I know the GDPR has raised a number of uncertainties for archives about their legal basis for processing records containing personal data. There are concerns around data subject right of access, right to rectification and erasure.
I know the ARA is seeking GDPR implementation that will support maximum continuity of practice and integrity of private and public archives programmes. We’ve been speaking to government with our support for derogations within the GDPR and planned Data Protection Bill and the Department for Digital, Media, Culture and Sport will be taking this forward.
I could talk all day about GDPR, and some days I do, but for now my advice would be to check out our website. The ICO’s website includes pages dedicated to data protection reform and we’ll be providing updates on there, and through our e-newsletter.
Whether we’re talking about data protection or freedom of information, the dizzying pace of development in the digital world means we must constantly adapt act to stay current and relevant.
Citizen trust in both privacy and Freedom of Information legislation is fundamental to democracy. Open government, freedom of information and data innovation are all dependent on a transparent and a contemporary approach to information management.
These issues are at the forefront of the strategic plan that I released earlier this year. The ICO’s Information Rights Strategy sets out my mission to increase the trust that the public has in government, public bodies, and the private sector. Alongside this plan, we have launched a grants programme which is designed to give researchers and civil society a stronger voice in the information rights evolution.
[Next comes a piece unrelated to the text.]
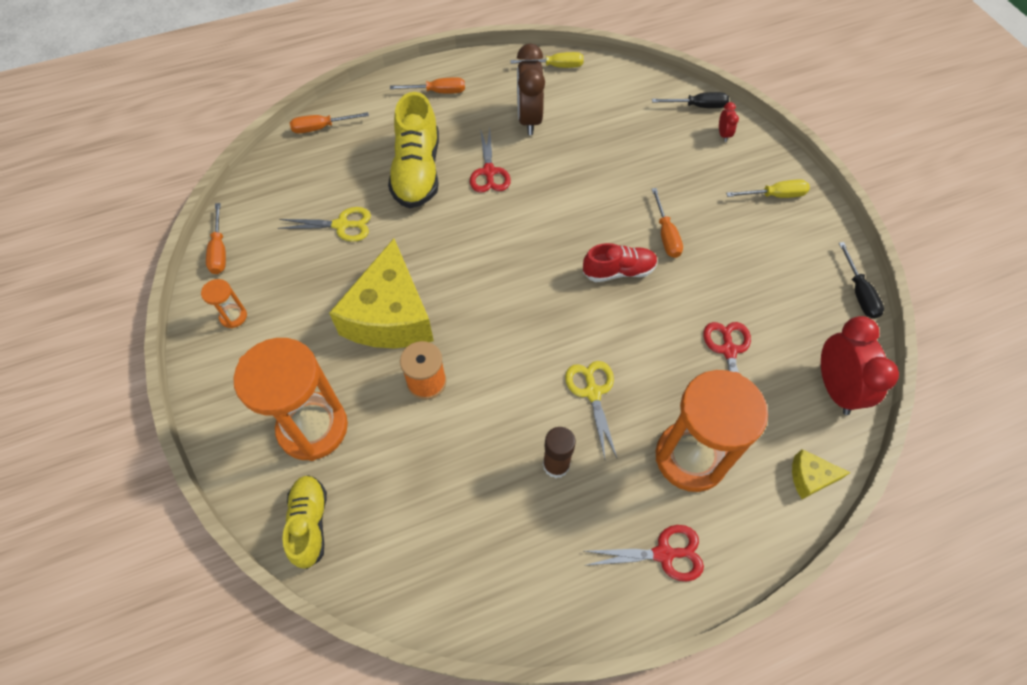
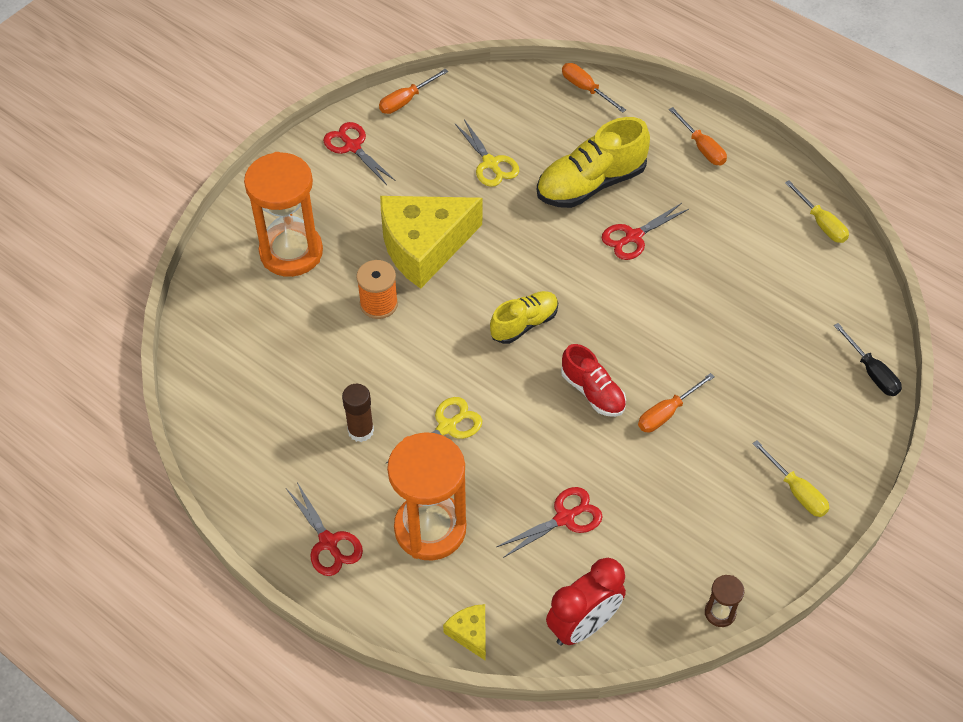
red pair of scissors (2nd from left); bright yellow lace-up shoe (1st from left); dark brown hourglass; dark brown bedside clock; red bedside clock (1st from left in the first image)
International issues grappled with by our information community will be discussed in this very building when commissioners from all over the world meet here, in a few weeks’ time. There are still some places available and you can register online at icic2017open.org.
The view from the bar upstairs displays signs of history’s movements: evolution and change everywhere. From the warehouse buildings used for Manchester’s cotton trade during the Industrial Revolution to the Media City development in Salford. But these are also signs of people who have challenged the past and set the agenda. Like we are doing at this conference today. It’s not always easy, or glorious, there are different roads to choose from and decisions to be made.
Sometimes it may feel a bit like Sisyphus – pushing a rock up a hill only to have it roll down again – but when we look at how much more advanced information management is today than when I was looking at machine readable records in Canada, I think it’s clear we’ve made real progress. Today’s stone rolls a little faster but that’s because it’s become smaller and lot easier to push.
We’ve missed out on one more important subject and I put that to you now. Namely the difference between access laws and open government and how the two strands must be integrated for true transparency.
The public has a fundamental right to know what government is doing on its behalf. And that includes not just open government but also access rules – they’re two sides of the same transparency coin.
Then there’s the need for politicians and government leaders to embrace the changes to information management the digital economy brings. They must lead by example and walk the talk.
But, like those planners and builders who stand behind the sights we see across Manchester, I am confident that we will navigate the road ahead. And whatever route we take, Doughty’s words can guide us – archives have a startling importance.
By working together, embracing innovation and anticipating change we can find a path to information management that keeps pace with the digital age.
Thank you for inviting me to speak today. I welcome your comments or any questions that you have.